5.3. High Risk Scenario
The high-risk scenario would dispense with the previously mentioned low- and medium-risk possibilities, and instead attempt to produce electricity from new or existing geothermal plants. This approach is naturally tempting, as it promises to give Hungary much greater energy independence. Its drawback is that no existing technology has proven that it can economically produce electricity from Hungary’s abundant but not extremely hot thermal water sources. Unlike such countries as Iceland, Indonesia and New Zealand, Hungary does not sit on a tectonic-rift that can deliver magma-heated steam to electricity-generating turbines at the surface. Deep-drilling pilot projects designed to use EGS technology for electricity production have likewise failed to prove their economic viability, although they have yielded scientifically useful information.

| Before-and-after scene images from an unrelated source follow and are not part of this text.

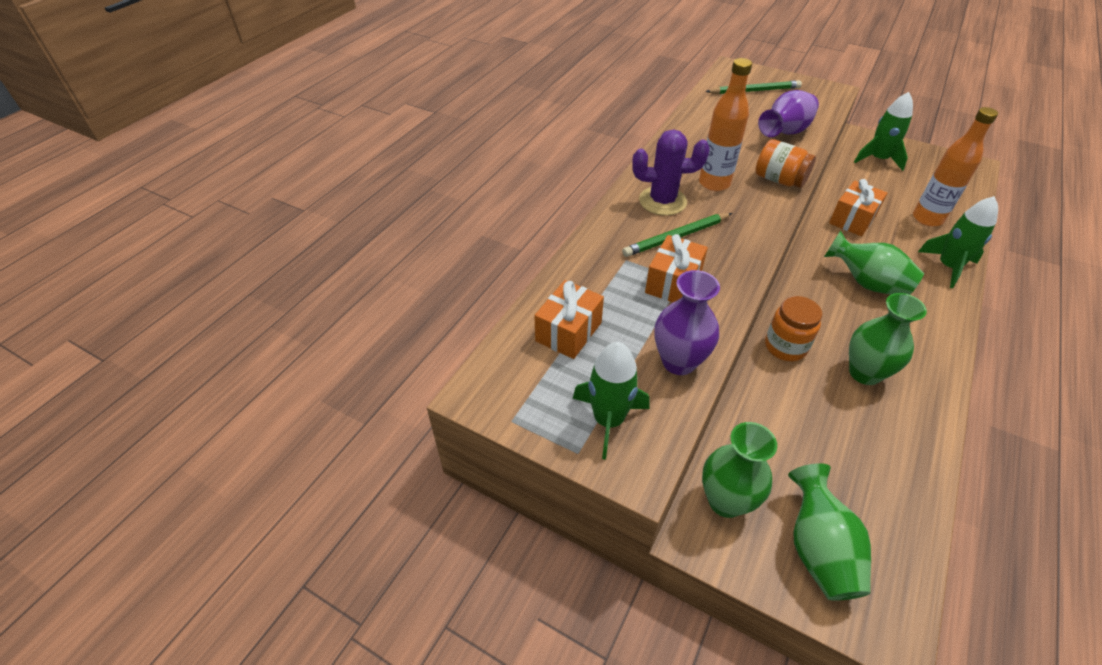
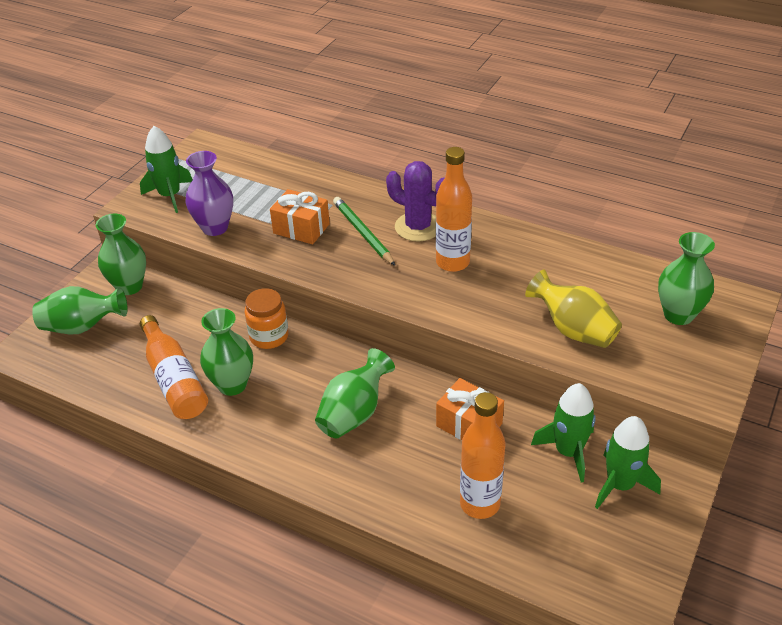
camera: 90 degrees right, 5 degrees down
(568, 332) = (252, 177): orange gift -> none
(662, 201) = (418, 227): purple cactus -> purple cactus turned 60 degrees counterclockwise
(754, 91) = (678, 315): green pencil -> green vase
(779, 180) = (465, 311): orange jar -> none
(785, 132) = (573, 330): purple vase -> yellow vase
(876, 426) = (174, 380): none -> orange bottle
(948, 267) = (383, 497): green rocket -> green rocket (568, 452)

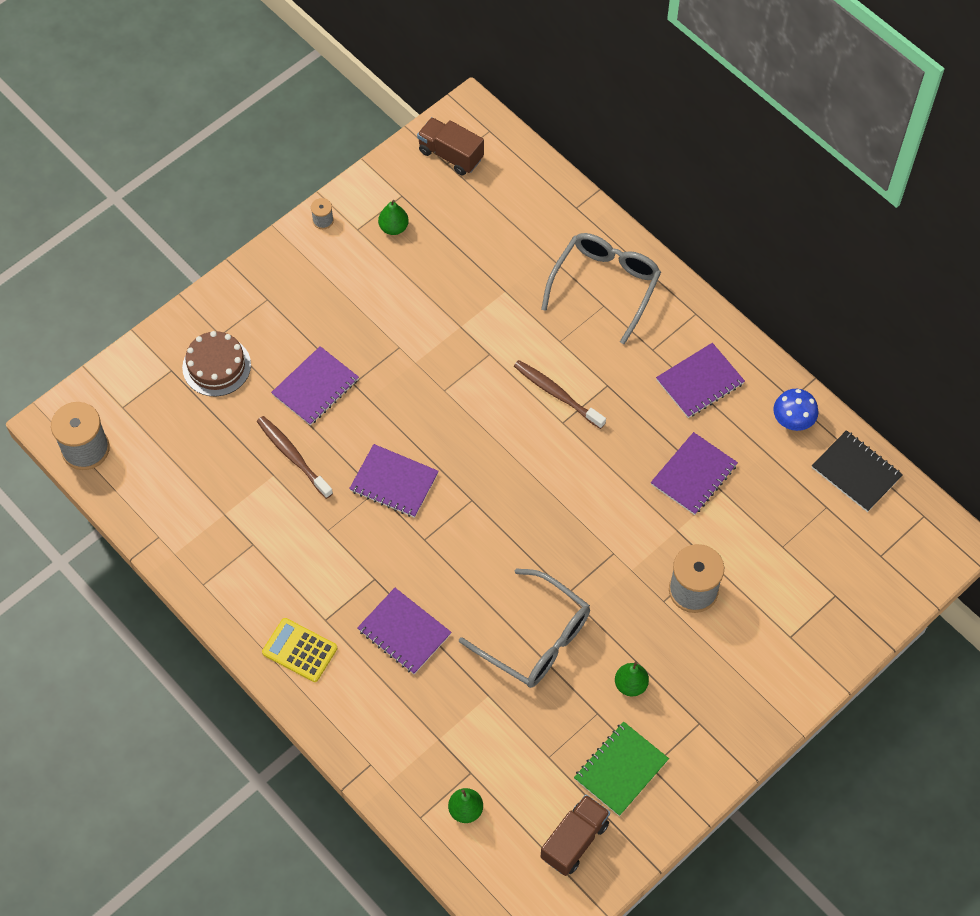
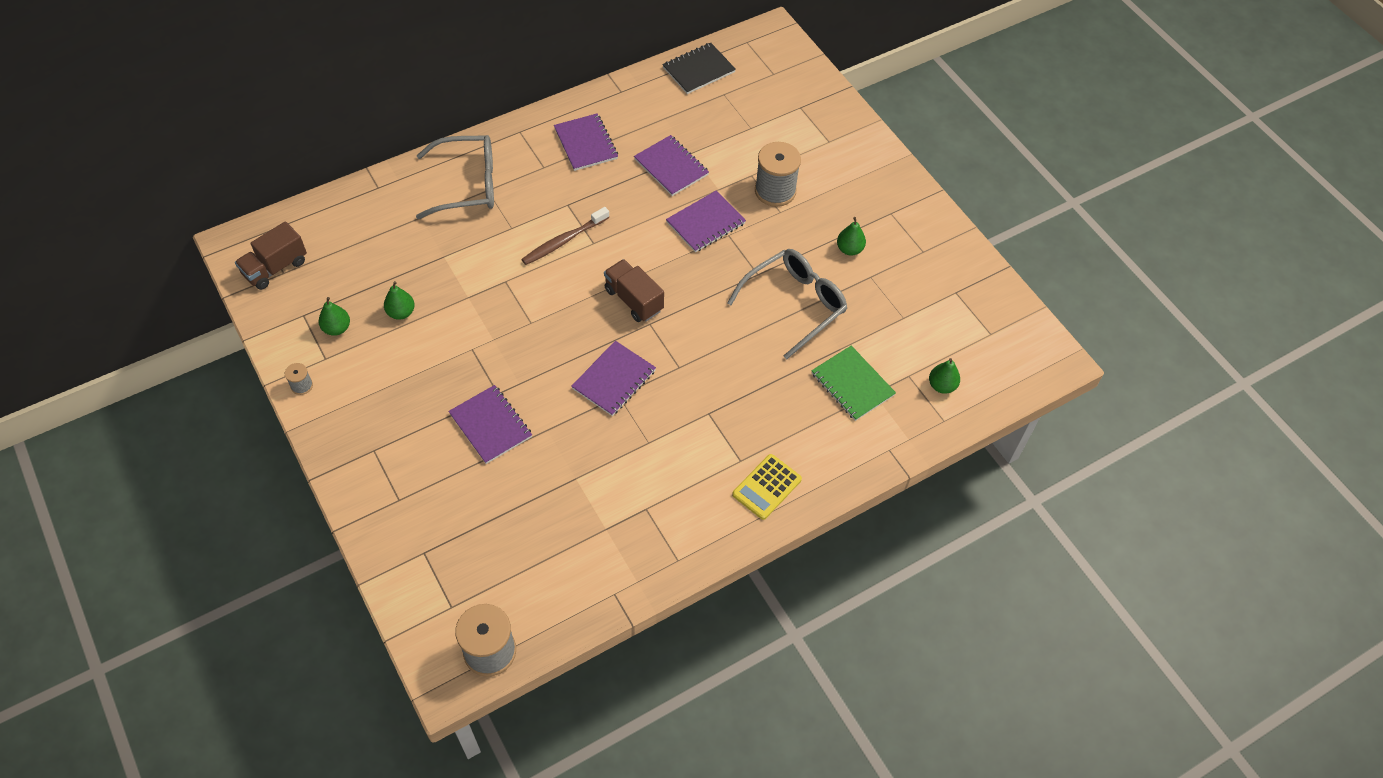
camera: 80 degrees left, 5 degrees down
(216, 366) = (434, 509): brown cake -> none
(293, 456) = (560, 458): brown toothbrush -> none
(404, 632) = (767, 400): purple notebook -> purple notebook (705, 223)
(426, 275) = (401, 312): none -> green pear
(574, 840) = (978, 315): brown truck -> brown truck (633, 300)
(605, 286) = (468, 184): grey glasses -> grey glasses turned 135 degrees clockwise
(621, 769) = (922, 271): green notebook -> green notebook (852, 384)
(793, 420) = (641, 95): blue mushroom -> none

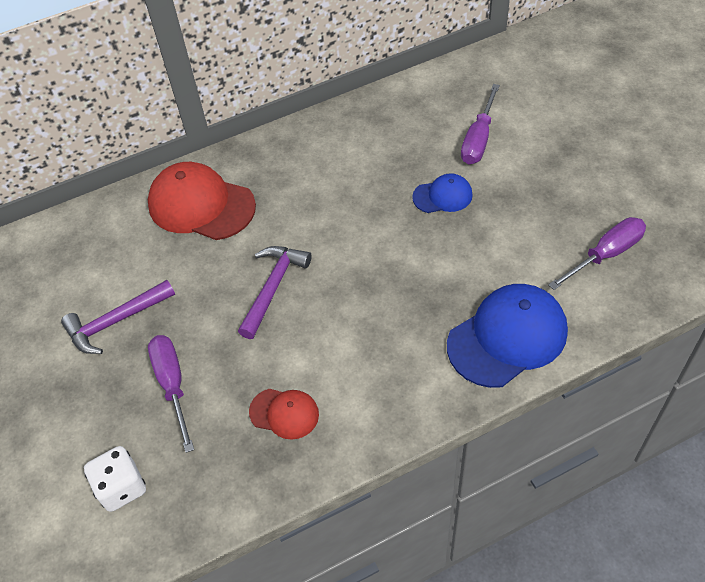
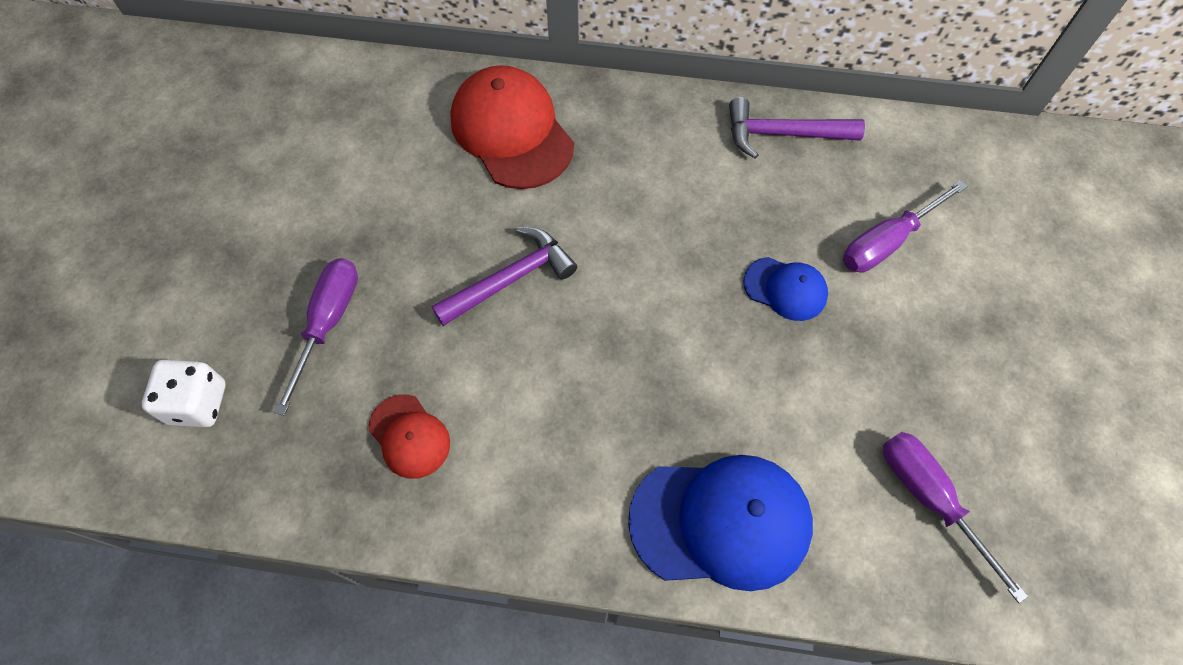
camera: 30 degrees right, 10 degrees up
(116, 321) = (330, 213): purple hammer -> purple hammer (783, 134)
(605, 254) = (929, 499): purple screwdriver -> purple screwdriver turned 120 degrees counterclockwise

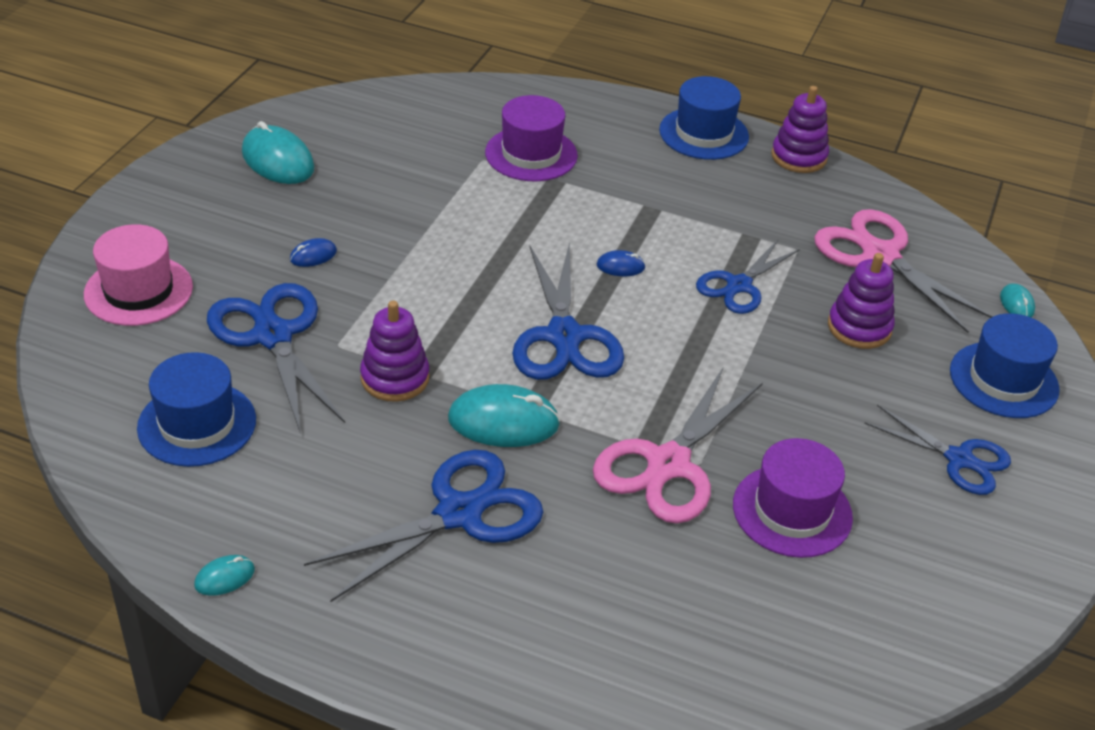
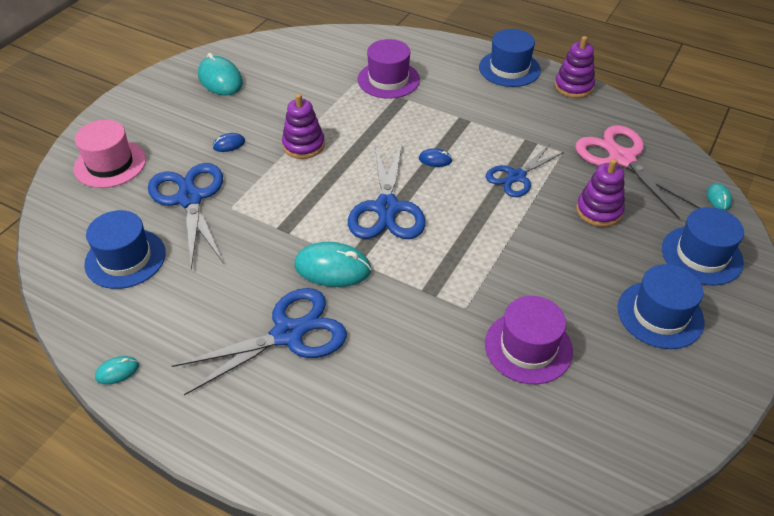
camera: 10 degrees right, 5 degrees up
(395, 378) = (264, 232): purple stacking toy -> purple stacking toy (303, 145)
(668, 464) = (443, 306): pink scissors -> none
(959, 459) = (660, 314): blue scissors -> blue hat

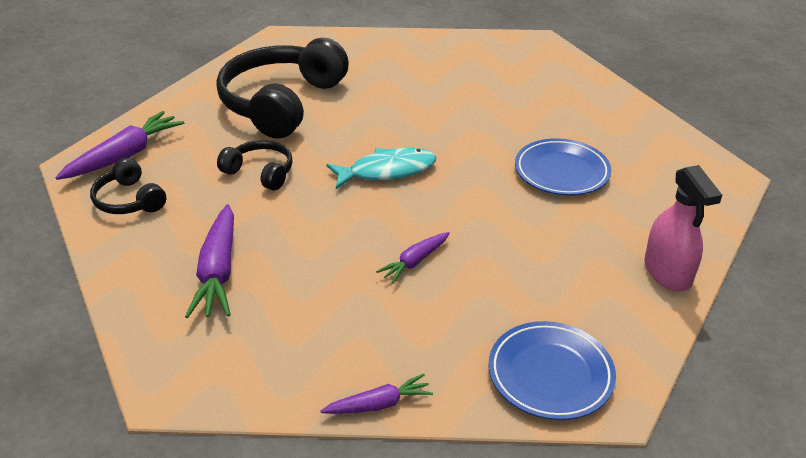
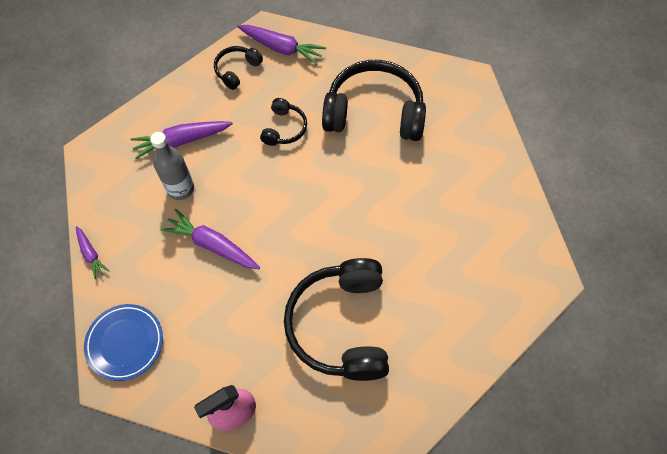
camera: 75 degrees right, 25 degrees up
(305, 283) = (180, 189): none -> grey bottle
(387, 171) = (307, 204): turquoise fish -> none
(415, 262) = (212, 245): purple carrot -> purple carrot, size x1.73
(561, 172) = (340, 325): blue plate -> black headphones

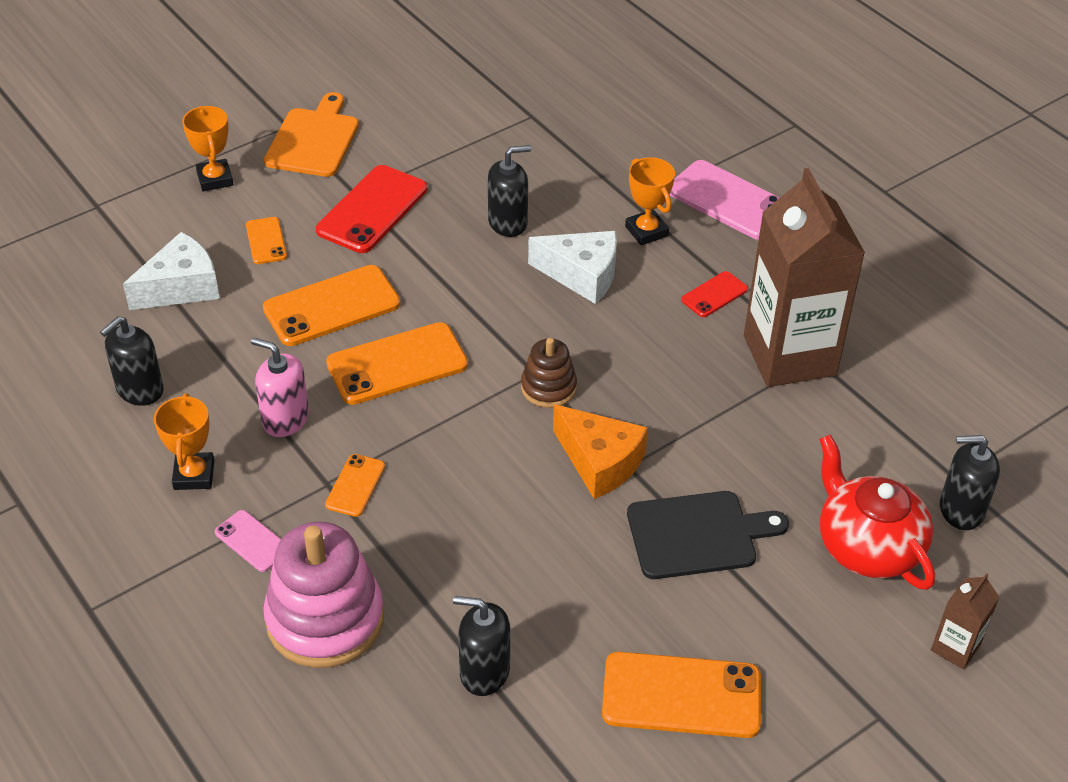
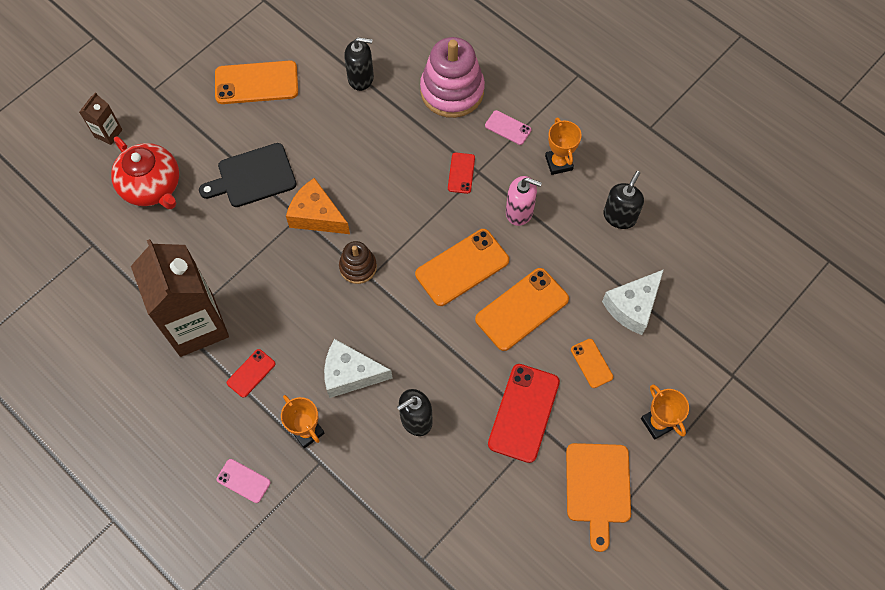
camera: 170 degrees right, 20 degrees up
(355, 485) = (461, 173): orange phone -> red phone
(729, 201) = (243, 481): pink phone -> pink phone, size x0.52
(961, 509) = (93, 222): black soap dispenser -> none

5.4. Very High Risk Scenario
In 2016, the European Commission in Brussels awarded the EGS Hungary consortium (co-owned by EU-FIRE and Mannvit) roughly 39.3 million € to develop a 116 million € project plan entitled „South Hungarian Power Plant with an Enhanced Geothermal System, (SHEGSDP)”. With its key objective that of providing green and sustainable electricity production, EGS Hungary agreed to find an EGS reservoir site in the South of Hungary (Battonya), construct surface facilities, drill geothermal wells, use those wells to stimulate the surrounding geothermal resource, and ultimately produce 11.8 MW of total electric power and 74,000 MWh of generated electricity per year. This project is currently far behind schedule, perhaps because of its high risk factor.